Diran Makinde is of the New Partnership for Africa’s Development (NEPAD) Agency African Biosafety Network of Expertise, Ouagadougou, Burkina Faso. He spoke with Abdallah el-Kurebe on Crop Biotechnology and Its Regulation in Africa during the annual meeting of the American Association for the Advancement of Science (AAAS) in Chicago. Excerpts:
At this time when world population growth is threatening food security and countries are adopting biotechnology to boost food production, many countries in Africa are still adamant, especially on biosafety frameworks. What is NEPAD doing to help African countries to develop systems?
The quest for effective mechanisms to regulate modern biotechnology has elicited policy responses at various levels the world over, with the main multilateral framework being the Cartagena Protocol on Biosafety. African countries are at various stages towards developing and implementing domestic frameworks that comply with this Protocol. In addition, several efforts have been made towards regional cooperation in biosafety.
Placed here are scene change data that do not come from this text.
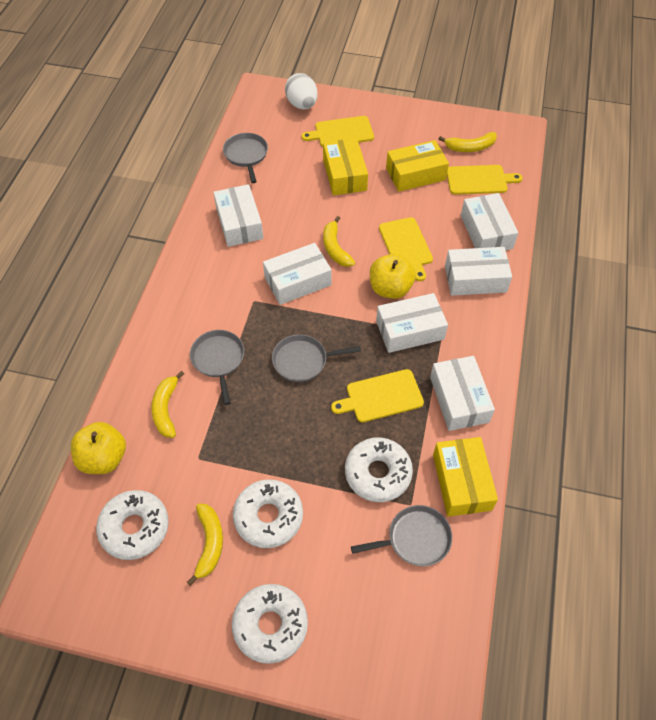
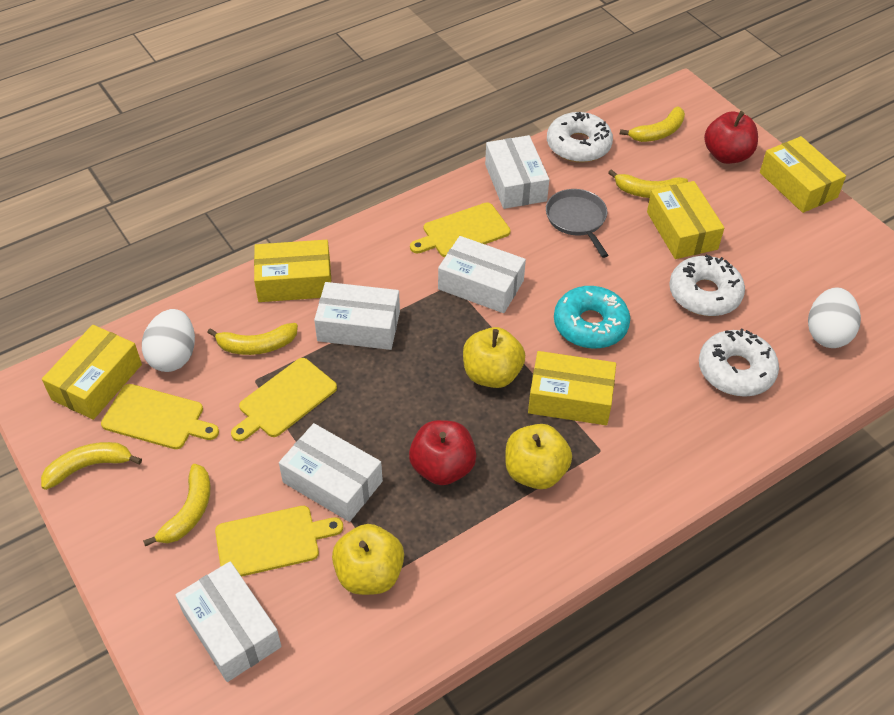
grey pan: 4 -> 1
red apple: 0 -> 2
turquoise donut: 0 -> 1
white box: 6 -> 5
white donut: 4 -> 3
white egg: 1 -> 2
yellow apple: 2 -> 3
yellow banana: 4 -> 5
yellow box: 3 -> 5

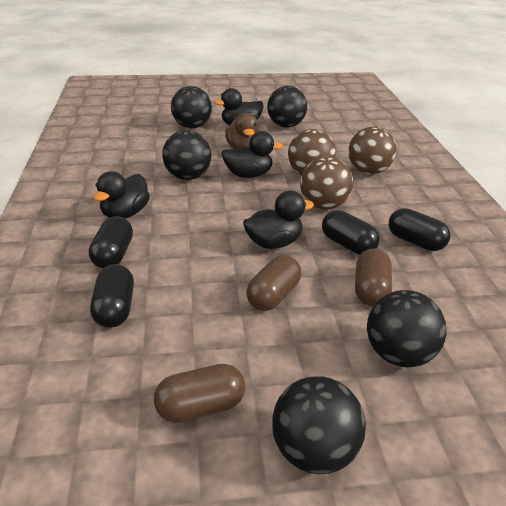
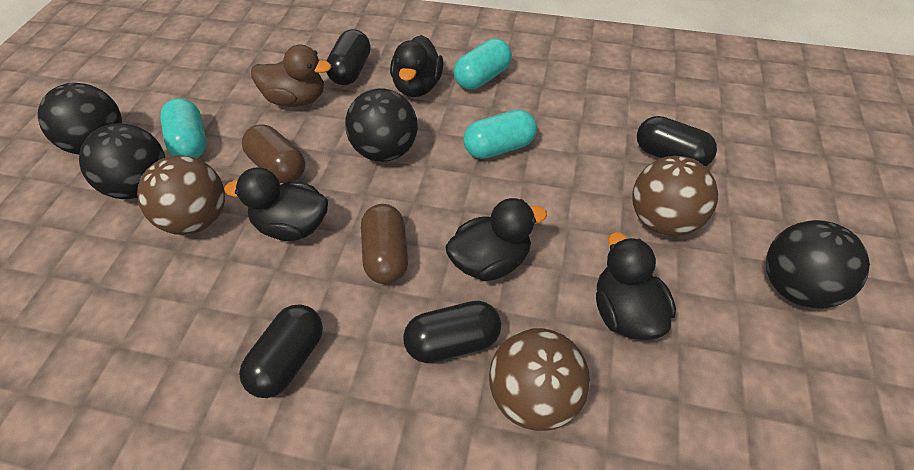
black ball: 5 -> 4
brown capsule: 3 -> 2
turquoise capsule: 0 -> 3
NEPAD Agency’s African Network of Biosafety Expertise (ABNE) has in the last few years been at the forefront of efforts to help African countries develop and implement biosafety systems that will ensure that the technology plays a key role in multi-faceted efforts towards the continent’s socio-economic self-sufficiency. Like elsewhere in the world, African countries have engaged in the debate on the pros and cons of modern biotechnologies and products thereof for a greater part of the last two decades. Efforts to develop and implement regulatory systems have also been on-going across the continent for the same length of time, with varying levels of success across countries and regions for the desired policy change. The debate and policy trajectories have incessantly been altered both in content and nature by a number of internal and external factors, not least the developments unravelled by conclusion and implementation of the provisions the Cartagena Protocol on Biosafety. Africa’s geographical and socio-economic peculiarities also shape the content and nature of the debates, and their outcomes. Key among these peculiarities are: the economic and social importance of agriculture in Africa; the degree of food insecurity and poverty on the continent; the pressures exerted on natural resources by the continent’s population as they endeavour to satisfy food and nutritional needs; the vulnerable nature of Africa’s agriculture due to climate change, diseases and predators; the need to explore new ways of developing agriculture to overcome food insecurity and alleviate poverty; and all this while needing to protect biodiversity, the environment and human and animal health. This raises both the importance of biotechnology in the development of Africa’s agriculture economic development, as well as the need for effective regulatory mechanisms to ensure maximisation of benefits and minimisation of risks.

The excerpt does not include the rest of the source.